Alternatively, you gain weight when you feed your body foods it cannot digest.

Hydrogenated oil and high-fructose corn syrup are the worst things you could ingest.

Anything white - flour, rice, salt, sugar, cocaine - has been refined, meaning it has been stripped of nearly all nutrients and, therefore, has nothing to offer you but extra weight and a craving for more food.

Instead, breads and cereals should be sprouted, flourless and gluten-free (Ezekiel 4:9 brand). Get real sea salt (not the cheap imitation), brown rice (not instant) and, if necessary, raw cane sugar. I have no advice about the best kind of blow.

Avoid meat, which might not be so unthinkable as it was only last month that Secretary of Agriculture Tom Vilsack announced that cattle that couldn't walk ("downer cattle") would be banned from slaughter. Glad we got that cleared up.

But your body still can't digest meat. With anything, cooking kills the food's enzymes necessary to digest your food, forcing your body to steal from its finite supply that is crucial for keeping your body running. Cooked proteins putrefy in your stomach (7 oz. of red meat takes seven days to digest). Switch to fish and ditch the microwave, which kills all the nutrients.

As for dairy, pasteurization also kills the enzymes required for digestion. That and I wouldn't want to ingest the milk meant to raise an 1,000-lb cow.

Ladies, the weight will disappear without chaining yourself to the elliptical.
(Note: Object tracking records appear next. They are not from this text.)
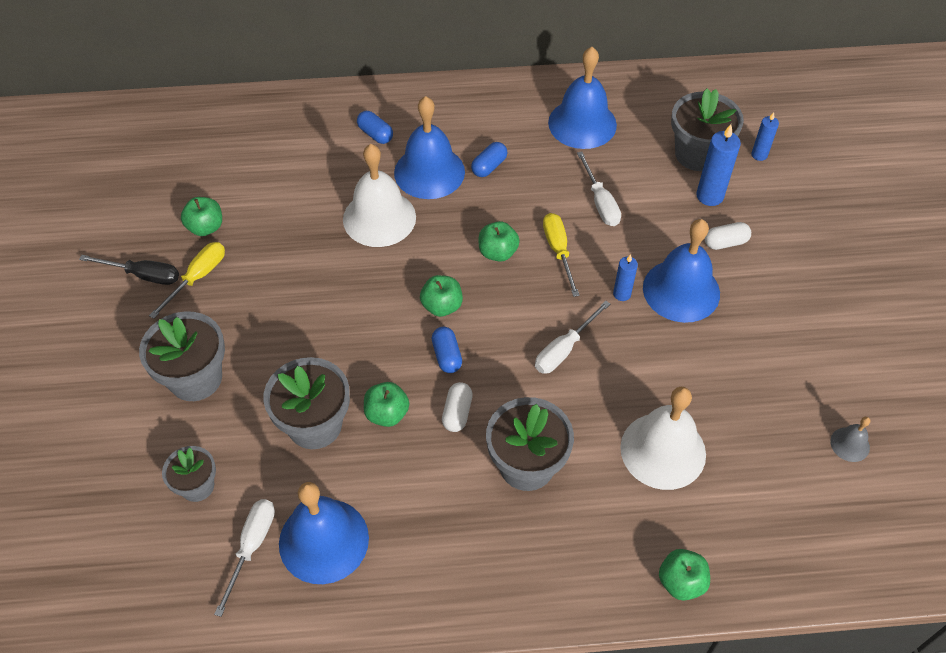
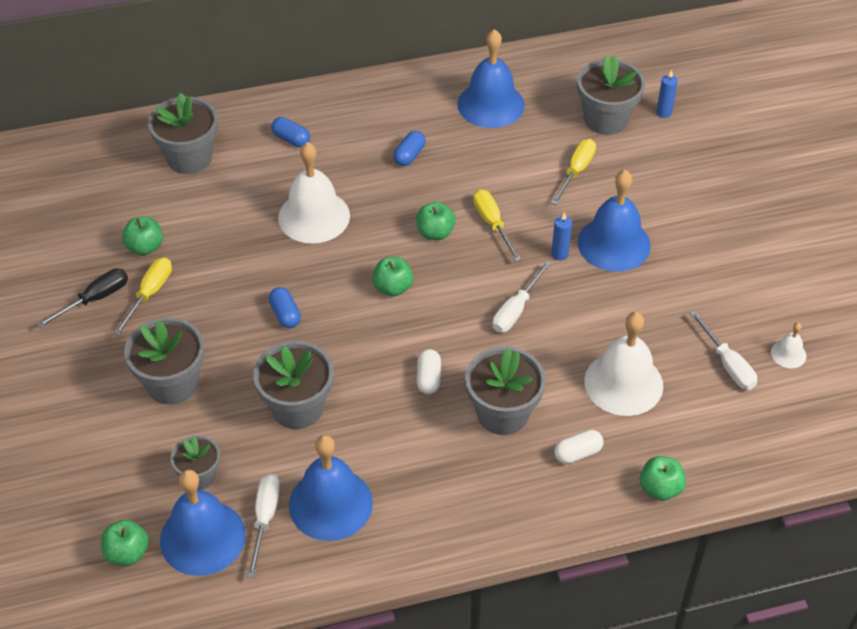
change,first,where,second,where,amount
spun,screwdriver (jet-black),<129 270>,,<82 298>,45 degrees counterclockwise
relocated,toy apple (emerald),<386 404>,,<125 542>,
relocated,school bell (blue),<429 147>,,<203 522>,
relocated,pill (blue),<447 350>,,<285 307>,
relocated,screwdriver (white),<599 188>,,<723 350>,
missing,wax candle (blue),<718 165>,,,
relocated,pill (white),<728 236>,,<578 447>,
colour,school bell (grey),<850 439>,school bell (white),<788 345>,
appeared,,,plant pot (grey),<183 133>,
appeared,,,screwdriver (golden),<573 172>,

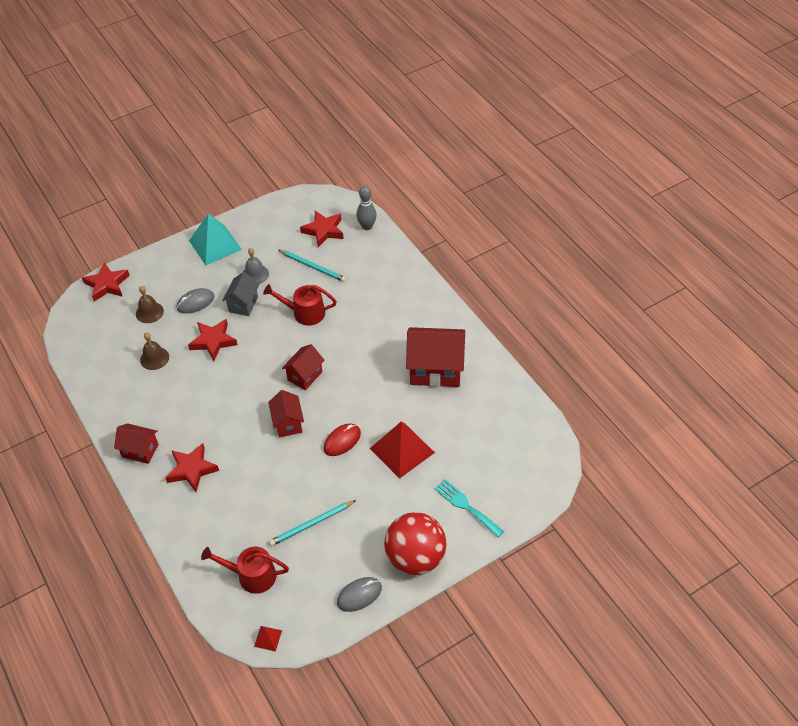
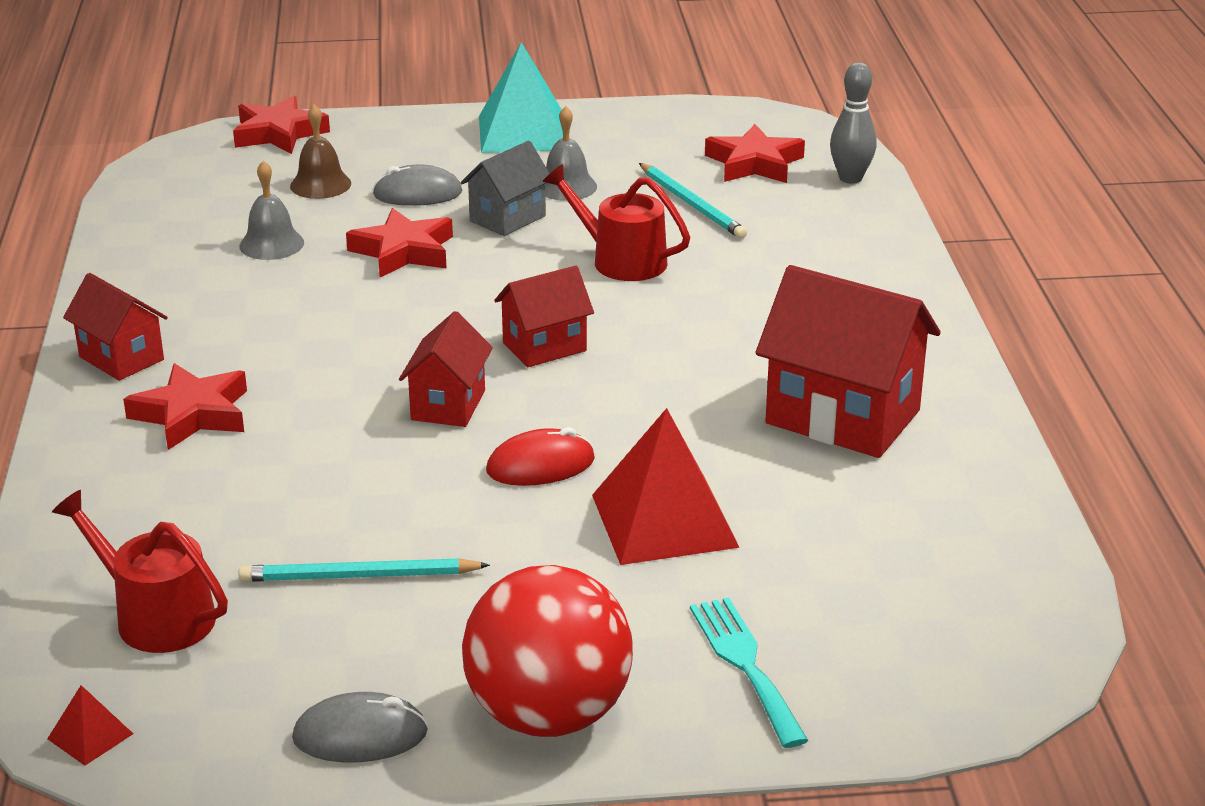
change,first,where,second,where,amount
colour,school bell (brown),<154 351>,school bell (grey),<271 210>,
Gents, unless you're growing a third bicep, you'll be strong without the bionic tubs of synthetic protein powder. Your minds will be sharper without decorating your library workstations with a coffee cup, Red Bull or 5-hour-energy (let alone all three).

Beyond college, poor eating habits mean long-term diseases for you and disorders for your children - if you can have children.

In the Pottenger Cat Study, the cats fed a diet that included cooked meat developed degenerative diseases by the end of the first generation, mid-life during the second generation and early in life during the third generation. There was no fourth generation. Sound similar to another species' trends?

It seems more logical to avoid foods by learning how they harm you rather than mastering their caloric stats. But after witnessing students still able to put a handle to their mouths the night after it left them on their apartment floors, maybe not.

Speaking of peer pressure, though, my fondest memory freshman year of being pointed at by a hallmate's visiting friend (too drunk to realize I could hear her) as she inquired, "Is that the girl with the eating disorder?" imparts two final lessons:

Because eating is such a social ritual, those who mock you for eating alternatively usually just want to make themselves feel better about what's on their plates. At the same time, when you eat well most of the time, it's OK to cave when cravings hit.

But I think you'll find them dwindling. Especially when you ditch the scanty models for portion sizes revered in Wellness class and that D-Hall glass case of what are supposed to satisfy you. When food is made from proper ingredients, you can eat as much as you want.

So forget which item at the Pier has the least calories. Most of it's not fit for dogs anyway. ETC has begun to order the right brands, the weird section in Ukrop's is right down the street and there's even a new Whole Foods by Short Pump mall.

It's true it's more expensive. But if we can afford to spend $225 adorning ourselves with Tory Burch totes (see: logo resembling modified Swastika), we can pay an extra dollar to feed our bodies. After all, they're the most valuable possessions we have.